The Curies Discover Radium

On December 20th, 1898, Pierre Curie scrawled the word 'radium' in his notebook as the name for a new element he and his wife Marie had discovered in their laboratory in Paris.

Marie Curie in 1903
Marie Curie in 1903

A few days before the Christmas of 1898, Pierre Curie scrawled the word 'radium' in his notebook as the name for a new element he and his wife Marie had brought laboriously to light in their ramshackle laboratory in Paris. Radium is a brilliant white, luminescent, rare and highly radioactive metallic element. The name comes from the Latin word radius, meaning 'ray'. The notebook in which the name first appears is still highly radioactive and dangerous.

Pierre Curie was a Parisian doctor's son, born in 1859, who studied at the Sorbonne and in 1882 was appointed head of the laboratory at the School of Physics and Chemistry in Paris. Marie Curie was a Pole, who started life in Warsaw as Maria Sklodowska in 1867, the daughter of a teacher of maths and physics. Prodigiously bright and dedicated, she went to Paris in 1891 to study science and live in a Latin Quarter garret on tea and bread and butter. She met Pierre and they fell in love and were married in 1895, when she was twenty-seven and he thirty-six. It was a happy partnership of two people absorbed in science and each other.

Marie started working in a storage space on the ground floor of the Physics and Chemistry school where Pierre was teaching. It had brick walls, one or two rickety chairs and a few wooden worktables. They built their own ionisation chamber out of wooden grocery crates. Marie sat at one of the worktables with a flimsy apparatus of rods, cylinders and wires. On February 17th, 1898, she tested a sample of heavy black pitchblende (a naturally-occurring mineral containing uranium) which she found was emitting unexpectedly strong radiation. Her husband, who, meanwhile, had been turned down for a professorship at the Sorbonne, joined her to continue the experiments in which the Curies laid the foundations of nuclear physics. By July they had discovered an element they christened 'polonium' in compliment to Marie's Polish homeland (Marie also coined the ominous term 'radioactivity').

Polonium, however, did not account for all the pitchblende's radiation. After a summer holiday break in the Auvergne, bicycling and playing with their baby daughter Irène, the Curies returned to their experiment. They announced their discovery of radium in a paper read to the French Academy of Sciences on December 26th, 1898, which informed that august body of 'a new strongly radioactive substance contained in pitchblende'.

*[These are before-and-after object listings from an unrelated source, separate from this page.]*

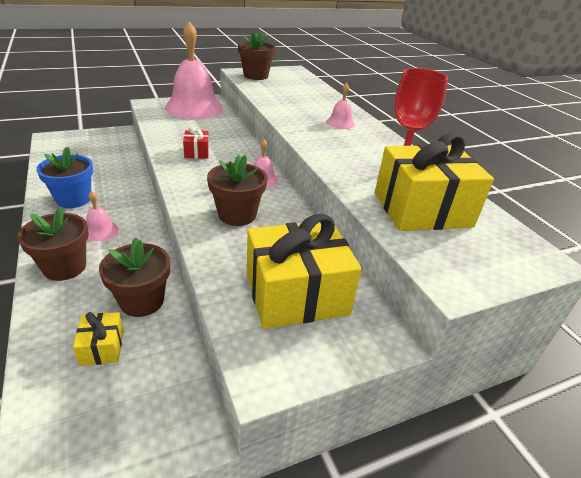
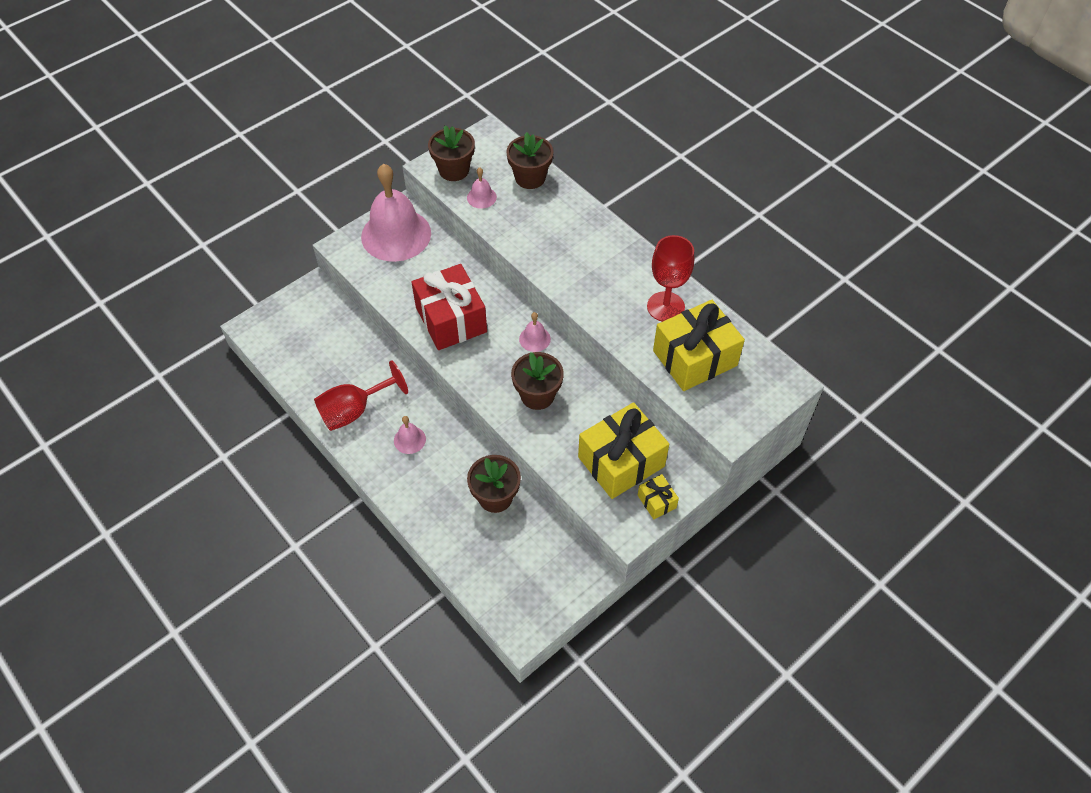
camera: 15 degrees left, 20 degrees up
(65, 267) = (412, 488): brown flower pot -> brown flower pot (530, 178)
(73, 199) = (354, 410): blue flower pot -> red goblet
(102, 347) = (494, 543): yellow gift -> yellow gift (656, 501)
(197, 152) = (451, 319): red gift -> red gift, size x2.19
(340, 123) = (587, 244): pink bell -> pink bell (481, 197)

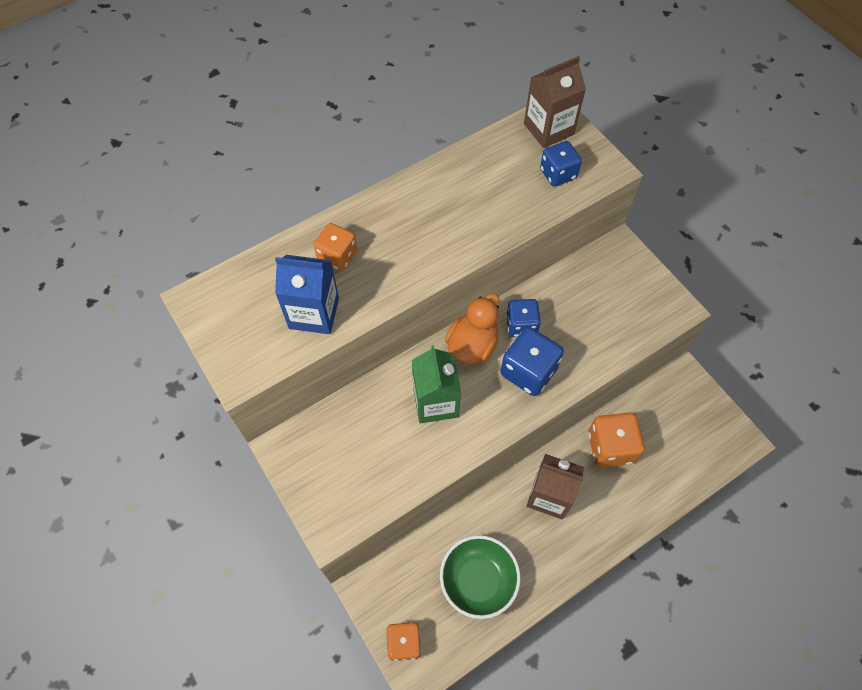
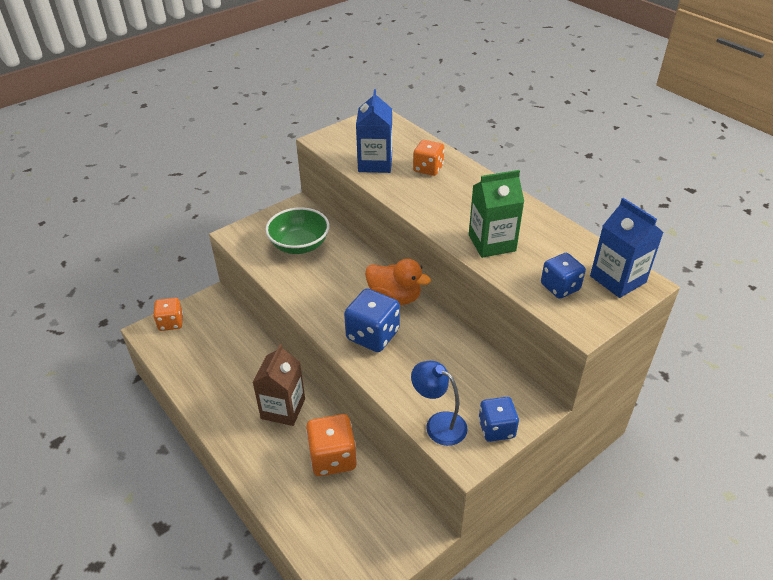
camera: 85 degrees right, 20 degrees down
(435, 402) = (338, 279): green carton -> green carton (492, 243)
(478, 580) = (212, 363): green bowl -> green bowl (299, 245)
(521, 325) = (421, 328): blue dice -> blue dice (496, 429)
(548, 129) = (617, 279): brown carton -> blue carton
(642, 325) = (438, 424): none -> blue lamp

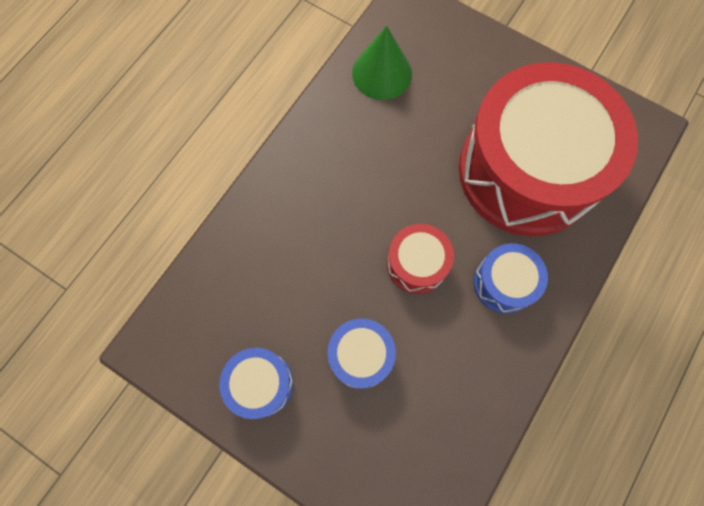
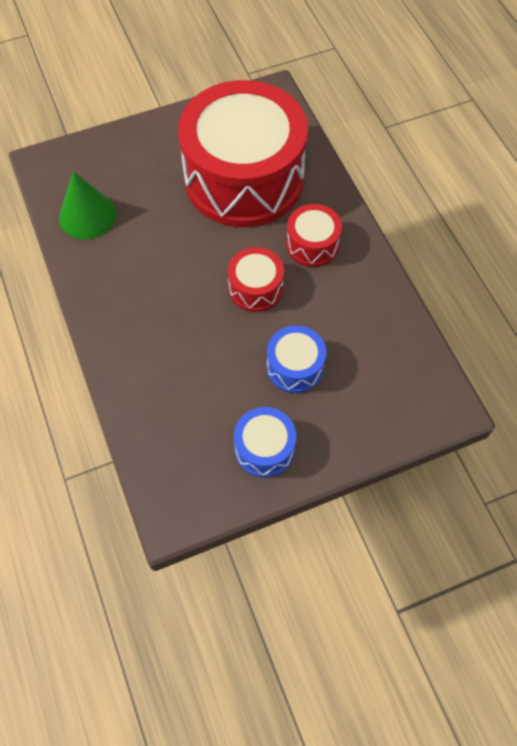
camera: 55 degrees left, 10 degrees down
(504, 283) = (312, 244): blue drum -> red drum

The unit of radioactivity was eventually named the 'curie' in honour of Pierre, who was tragically killed in a Paris street accident in 1906, when he was only forty-six. Marie worked on, and the Curie family accumulated Nobel prizes in the most astonishing quantities. Pierre and Marie had won the prize for physics in 1903 jointly with Henri Becquerel. Marie won the Nobel prize for chemistry by herself in 1911 (she is still the only person to have been awarded the prizes for both physics and chemistry). Their daughter Irène married the French physicist Frederic Joliot and she and her husband won the Nobel prize for chemistry in 1935 for their discovery that radioactivity could be produced artificially in the laboratory. The year before, Marie Curie had died, aged sixty-six, of leukemia caused by radiation.